I spent the entire day with my father today. Today was the closest I've seen my father be to the man I remember seeing last time in '95; the man I remember as my father. Sure, he's still Granholm Sr., but he's different. And every now and then today, I saw him relive those times that stick out in mine and my brother's memories with a tint of shame in his face.
That irked me a little. Those were the memories that he left us with, and I don't know about my brother, but it hurt me a little to see that shame in his face. Of course, I'm sure I and my other siblings would like to remember him better, but he never gave us the chance to remember him any other way. For better or worse, that's who we remember; and it's unfair to us that he feels bad for being the way we remember him, the way we loved him.

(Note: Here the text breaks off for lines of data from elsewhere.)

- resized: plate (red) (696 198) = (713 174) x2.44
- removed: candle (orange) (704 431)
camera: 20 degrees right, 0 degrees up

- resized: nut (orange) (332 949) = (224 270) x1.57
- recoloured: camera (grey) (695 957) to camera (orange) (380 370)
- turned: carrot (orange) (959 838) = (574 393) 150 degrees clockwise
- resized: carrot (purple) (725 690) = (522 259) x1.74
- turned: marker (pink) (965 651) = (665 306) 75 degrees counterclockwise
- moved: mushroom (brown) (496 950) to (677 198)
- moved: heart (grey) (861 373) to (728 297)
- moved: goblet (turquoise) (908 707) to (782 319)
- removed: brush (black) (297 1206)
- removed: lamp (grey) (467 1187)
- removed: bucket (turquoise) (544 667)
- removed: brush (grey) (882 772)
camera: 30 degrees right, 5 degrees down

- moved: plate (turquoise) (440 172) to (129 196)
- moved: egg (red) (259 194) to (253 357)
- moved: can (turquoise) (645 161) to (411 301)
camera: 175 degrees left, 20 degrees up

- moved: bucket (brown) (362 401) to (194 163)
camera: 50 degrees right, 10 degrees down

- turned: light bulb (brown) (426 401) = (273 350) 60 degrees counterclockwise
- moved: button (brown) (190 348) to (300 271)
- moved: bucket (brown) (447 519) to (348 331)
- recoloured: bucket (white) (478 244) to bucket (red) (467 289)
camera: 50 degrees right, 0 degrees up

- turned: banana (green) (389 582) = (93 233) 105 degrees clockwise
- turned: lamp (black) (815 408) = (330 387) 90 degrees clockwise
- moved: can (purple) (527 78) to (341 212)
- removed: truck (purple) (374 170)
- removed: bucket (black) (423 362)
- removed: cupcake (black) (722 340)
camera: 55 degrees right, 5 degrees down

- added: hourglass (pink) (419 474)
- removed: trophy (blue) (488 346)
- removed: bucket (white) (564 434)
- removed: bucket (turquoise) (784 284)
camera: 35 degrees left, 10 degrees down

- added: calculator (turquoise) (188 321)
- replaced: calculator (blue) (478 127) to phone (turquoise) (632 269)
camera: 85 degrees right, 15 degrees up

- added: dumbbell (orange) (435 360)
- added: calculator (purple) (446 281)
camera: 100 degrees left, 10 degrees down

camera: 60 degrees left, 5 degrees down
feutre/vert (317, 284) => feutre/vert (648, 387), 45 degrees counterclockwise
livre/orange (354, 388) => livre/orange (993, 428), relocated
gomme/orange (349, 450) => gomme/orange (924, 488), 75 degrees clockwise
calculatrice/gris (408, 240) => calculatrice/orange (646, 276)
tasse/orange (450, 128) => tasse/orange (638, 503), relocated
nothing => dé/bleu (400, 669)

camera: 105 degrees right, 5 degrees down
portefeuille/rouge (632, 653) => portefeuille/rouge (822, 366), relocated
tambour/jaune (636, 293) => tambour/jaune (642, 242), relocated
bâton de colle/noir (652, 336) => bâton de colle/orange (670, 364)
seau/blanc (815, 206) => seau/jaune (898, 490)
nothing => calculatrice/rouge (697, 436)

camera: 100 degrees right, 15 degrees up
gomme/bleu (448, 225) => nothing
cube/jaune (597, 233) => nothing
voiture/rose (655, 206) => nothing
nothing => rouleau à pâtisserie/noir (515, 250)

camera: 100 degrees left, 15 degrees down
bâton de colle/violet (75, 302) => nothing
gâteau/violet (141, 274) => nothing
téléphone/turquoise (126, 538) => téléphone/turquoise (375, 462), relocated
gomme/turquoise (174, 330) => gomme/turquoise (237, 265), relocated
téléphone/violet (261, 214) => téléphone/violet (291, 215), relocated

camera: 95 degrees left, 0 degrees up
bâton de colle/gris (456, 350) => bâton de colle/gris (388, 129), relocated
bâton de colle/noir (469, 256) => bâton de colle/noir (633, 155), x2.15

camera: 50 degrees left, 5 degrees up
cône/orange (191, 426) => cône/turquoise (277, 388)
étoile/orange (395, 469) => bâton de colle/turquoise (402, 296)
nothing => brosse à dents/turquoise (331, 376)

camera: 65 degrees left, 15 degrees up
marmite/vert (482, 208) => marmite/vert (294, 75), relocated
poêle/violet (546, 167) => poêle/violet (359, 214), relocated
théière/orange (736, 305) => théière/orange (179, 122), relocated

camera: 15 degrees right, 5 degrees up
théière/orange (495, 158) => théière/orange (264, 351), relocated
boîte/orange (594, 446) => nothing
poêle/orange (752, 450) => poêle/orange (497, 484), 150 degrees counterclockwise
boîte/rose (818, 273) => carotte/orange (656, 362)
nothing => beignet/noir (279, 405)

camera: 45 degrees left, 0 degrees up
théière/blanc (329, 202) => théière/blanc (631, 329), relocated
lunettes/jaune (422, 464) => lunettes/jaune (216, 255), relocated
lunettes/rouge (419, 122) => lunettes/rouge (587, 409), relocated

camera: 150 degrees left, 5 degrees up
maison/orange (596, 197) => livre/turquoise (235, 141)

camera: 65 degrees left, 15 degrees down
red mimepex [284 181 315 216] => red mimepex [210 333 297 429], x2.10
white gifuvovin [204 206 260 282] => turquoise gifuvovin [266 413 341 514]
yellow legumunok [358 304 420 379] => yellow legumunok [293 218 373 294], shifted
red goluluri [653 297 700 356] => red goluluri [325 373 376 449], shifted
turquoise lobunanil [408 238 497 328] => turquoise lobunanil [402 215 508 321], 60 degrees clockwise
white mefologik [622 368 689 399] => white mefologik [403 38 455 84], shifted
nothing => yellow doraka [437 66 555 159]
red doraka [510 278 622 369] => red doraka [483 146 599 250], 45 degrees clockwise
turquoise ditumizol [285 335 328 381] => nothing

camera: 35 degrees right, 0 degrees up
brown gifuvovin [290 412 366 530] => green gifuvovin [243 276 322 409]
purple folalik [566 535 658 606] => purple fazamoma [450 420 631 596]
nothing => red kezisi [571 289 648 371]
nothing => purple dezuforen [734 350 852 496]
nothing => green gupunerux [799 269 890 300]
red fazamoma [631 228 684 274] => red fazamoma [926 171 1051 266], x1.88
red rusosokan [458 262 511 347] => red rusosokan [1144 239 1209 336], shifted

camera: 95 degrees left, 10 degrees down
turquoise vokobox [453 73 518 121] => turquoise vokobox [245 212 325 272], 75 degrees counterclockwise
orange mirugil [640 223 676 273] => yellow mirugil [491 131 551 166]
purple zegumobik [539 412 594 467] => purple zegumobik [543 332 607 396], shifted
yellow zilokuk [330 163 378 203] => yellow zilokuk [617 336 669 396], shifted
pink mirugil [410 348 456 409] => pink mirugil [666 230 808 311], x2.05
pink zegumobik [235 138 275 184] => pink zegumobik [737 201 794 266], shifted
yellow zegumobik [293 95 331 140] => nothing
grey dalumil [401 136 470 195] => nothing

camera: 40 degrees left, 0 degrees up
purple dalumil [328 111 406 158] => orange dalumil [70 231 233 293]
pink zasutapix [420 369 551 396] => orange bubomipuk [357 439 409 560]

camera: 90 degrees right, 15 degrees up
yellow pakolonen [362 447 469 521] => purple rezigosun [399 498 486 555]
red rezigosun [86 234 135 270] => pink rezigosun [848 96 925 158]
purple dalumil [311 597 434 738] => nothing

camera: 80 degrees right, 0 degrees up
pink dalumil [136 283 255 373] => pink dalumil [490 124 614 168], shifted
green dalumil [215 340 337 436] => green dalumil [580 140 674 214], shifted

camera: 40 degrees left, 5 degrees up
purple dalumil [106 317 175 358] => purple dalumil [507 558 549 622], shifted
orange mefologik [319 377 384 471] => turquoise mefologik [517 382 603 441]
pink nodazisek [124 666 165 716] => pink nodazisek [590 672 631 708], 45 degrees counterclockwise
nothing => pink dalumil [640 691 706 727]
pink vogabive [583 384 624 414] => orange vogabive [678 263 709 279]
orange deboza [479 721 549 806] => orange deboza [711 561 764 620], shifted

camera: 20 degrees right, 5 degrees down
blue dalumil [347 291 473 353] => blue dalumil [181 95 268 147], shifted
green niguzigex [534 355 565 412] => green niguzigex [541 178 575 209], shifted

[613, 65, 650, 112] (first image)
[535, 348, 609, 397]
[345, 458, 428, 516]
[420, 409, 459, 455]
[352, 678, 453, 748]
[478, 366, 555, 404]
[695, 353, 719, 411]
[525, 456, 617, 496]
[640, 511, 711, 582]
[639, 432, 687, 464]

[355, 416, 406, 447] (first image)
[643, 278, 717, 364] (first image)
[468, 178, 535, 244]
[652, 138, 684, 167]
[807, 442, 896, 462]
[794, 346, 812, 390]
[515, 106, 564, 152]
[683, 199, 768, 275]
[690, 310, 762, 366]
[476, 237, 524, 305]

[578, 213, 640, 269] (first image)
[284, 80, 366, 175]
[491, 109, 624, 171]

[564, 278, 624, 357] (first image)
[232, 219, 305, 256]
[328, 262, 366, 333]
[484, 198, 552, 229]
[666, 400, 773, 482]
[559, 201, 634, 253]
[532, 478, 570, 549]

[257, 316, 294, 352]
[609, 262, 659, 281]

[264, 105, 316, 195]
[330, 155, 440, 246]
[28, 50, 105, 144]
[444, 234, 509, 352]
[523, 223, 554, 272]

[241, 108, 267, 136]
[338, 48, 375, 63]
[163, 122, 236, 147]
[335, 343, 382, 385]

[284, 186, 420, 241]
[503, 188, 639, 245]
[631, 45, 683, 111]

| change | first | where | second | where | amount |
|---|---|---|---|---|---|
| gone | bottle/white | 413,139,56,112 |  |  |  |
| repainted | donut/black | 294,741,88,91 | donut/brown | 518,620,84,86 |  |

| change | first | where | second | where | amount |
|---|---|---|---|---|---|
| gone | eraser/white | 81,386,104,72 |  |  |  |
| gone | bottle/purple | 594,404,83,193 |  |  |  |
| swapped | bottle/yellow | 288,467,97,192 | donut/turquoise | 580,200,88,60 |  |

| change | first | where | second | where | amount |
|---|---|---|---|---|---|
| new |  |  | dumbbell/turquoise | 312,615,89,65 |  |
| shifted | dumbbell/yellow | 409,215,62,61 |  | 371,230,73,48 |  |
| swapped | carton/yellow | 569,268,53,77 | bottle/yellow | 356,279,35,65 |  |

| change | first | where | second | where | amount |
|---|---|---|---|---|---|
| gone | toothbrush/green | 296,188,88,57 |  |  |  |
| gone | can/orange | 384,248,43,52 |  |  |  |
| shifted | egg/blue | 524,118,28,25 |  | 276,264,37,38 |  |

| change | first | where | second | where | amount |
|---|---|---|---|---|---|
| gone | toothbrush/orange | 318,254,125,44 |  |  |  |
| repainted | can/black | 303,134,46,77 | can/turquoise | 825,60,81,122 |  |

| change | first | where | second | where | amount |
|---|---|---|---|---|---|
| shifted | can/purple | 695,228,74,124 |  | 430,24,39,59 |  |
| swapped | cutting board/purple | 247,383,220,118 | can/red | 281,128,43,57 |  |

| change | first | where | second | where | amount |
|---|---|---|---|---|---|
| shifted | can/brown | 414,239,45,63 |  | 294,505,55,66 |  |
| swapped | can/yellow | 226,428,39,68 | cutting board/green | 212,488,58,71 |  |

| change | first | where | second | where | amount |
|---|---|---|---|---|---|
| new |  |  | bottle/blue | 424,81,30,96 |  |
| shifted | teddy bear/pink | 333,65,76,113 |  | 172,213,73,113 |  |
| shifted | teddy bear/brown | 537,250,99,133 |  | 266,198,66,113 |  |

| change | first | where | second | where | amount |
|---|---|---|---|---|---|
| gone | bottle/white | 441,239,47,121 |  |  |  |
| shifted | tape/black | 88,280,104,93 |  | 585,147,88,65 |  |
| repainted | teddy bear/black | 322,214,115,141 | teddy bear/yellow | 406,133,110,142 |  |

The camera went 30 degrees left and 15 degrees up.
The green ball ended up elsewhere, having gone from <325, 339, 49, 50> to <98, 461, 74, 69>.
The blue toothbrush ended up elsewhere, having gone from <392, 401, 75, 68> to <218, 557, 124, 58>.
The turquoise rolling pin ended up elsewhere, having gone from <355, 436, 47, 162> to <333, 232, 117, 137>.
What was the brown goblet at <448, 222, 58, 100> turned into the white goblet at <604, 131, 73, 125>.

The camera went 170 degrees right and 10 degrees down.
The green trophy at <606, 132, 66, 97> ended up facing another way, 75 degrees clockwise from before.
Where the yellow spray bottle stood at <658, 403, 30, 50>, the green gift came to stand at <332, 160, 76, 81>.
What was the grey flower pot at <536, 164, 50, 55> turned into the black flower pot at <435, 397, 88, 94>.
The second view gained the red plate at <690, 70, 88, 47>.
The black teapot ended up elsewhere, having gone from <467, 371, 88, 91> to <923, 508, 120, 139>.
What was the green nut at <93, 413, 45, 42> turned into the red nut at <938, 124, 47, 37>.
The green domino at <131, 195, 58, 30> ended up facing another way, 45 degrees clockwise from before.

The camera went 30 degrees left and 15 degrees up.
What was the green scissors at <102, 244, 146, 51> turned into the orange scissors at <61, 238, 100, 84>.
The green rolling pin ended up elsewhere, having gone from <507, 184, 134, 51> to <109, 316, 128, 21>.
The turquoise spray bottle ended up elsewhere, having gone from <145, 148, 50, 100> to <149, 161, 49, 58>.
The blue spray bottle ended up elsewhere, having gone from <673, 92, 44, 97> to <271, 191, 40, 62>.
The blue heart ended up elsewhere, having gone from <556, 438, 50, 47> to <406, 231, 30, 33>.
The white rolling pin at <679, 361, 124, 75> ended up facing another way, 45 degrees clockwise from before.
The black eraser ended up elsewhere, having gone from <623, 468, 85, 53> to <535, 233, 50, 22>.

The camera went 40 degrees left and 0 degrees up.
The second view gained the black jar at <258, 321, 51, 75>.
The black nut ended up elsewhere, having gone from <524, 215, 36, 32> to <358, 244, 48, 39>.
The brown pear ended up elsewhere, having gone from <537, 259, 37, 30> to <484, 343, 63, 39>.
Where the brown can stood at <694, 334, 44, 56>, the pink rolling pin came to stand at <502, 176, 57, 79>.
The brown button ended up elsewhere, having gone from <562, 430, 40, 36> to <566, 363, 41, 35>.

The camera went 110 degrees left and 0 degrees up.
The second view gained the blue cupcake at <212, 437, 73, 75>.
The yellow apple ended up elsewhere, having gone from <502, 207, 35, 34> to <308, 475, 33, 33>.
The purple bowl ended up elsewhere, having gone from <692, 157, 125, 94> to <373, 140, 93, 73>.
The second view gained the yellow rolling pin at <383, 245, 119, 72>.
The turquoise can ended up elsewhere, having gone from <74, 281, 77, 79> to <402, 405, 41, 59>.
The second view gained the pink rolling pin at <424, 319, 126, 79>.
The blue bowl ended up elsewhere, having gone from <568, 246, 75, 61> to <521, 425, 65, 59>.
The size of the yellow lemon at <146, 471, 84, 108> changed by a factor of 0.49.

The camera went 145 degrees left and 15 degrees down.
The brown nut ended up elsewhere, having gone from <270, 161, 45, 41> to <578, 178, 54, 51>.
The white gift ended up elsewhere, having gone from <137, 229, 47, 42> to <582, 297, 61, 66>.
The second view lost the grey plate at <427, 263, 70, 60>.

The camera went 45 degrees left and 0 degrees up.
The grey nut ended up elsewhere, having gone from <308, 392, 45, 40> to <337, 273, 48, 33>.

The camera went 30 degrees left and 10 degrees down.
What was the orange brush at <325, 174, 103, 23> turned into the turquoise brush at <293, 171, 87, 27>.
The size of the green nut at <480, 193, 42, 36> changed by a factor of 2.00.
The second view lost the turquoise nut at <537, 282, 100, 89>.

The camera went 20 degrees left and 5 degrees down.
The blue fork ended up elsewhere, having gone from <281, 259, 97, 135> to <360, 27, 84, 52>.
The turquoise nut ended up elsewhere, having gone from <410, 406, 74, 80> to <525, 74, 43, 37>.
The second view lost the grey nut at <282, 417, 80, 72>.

We accepted him with his limitations, and we loved him. Even though he was a drunk, and did things he now considers embarrassing, that drunk was an outstanding father to three kids who weren't even his. That drunk was loved and respected by four children. He wants to be someone better, that's fine; but it'll never be the man we grew up with.
I can forgive the traumas he visited on me. I understand that we are all human, and make mistakes; mistakes that we might regret later in life. I still love him. But if he wants to dismiss the times we shared with him because he might consider his past actions as reprehensible; that I'll never forgive him. That's who I remember fondly. That's the man that I chose to emulate when I was my niece's age. That's the man I chose to make proud.
It's just a shame that that man is gone.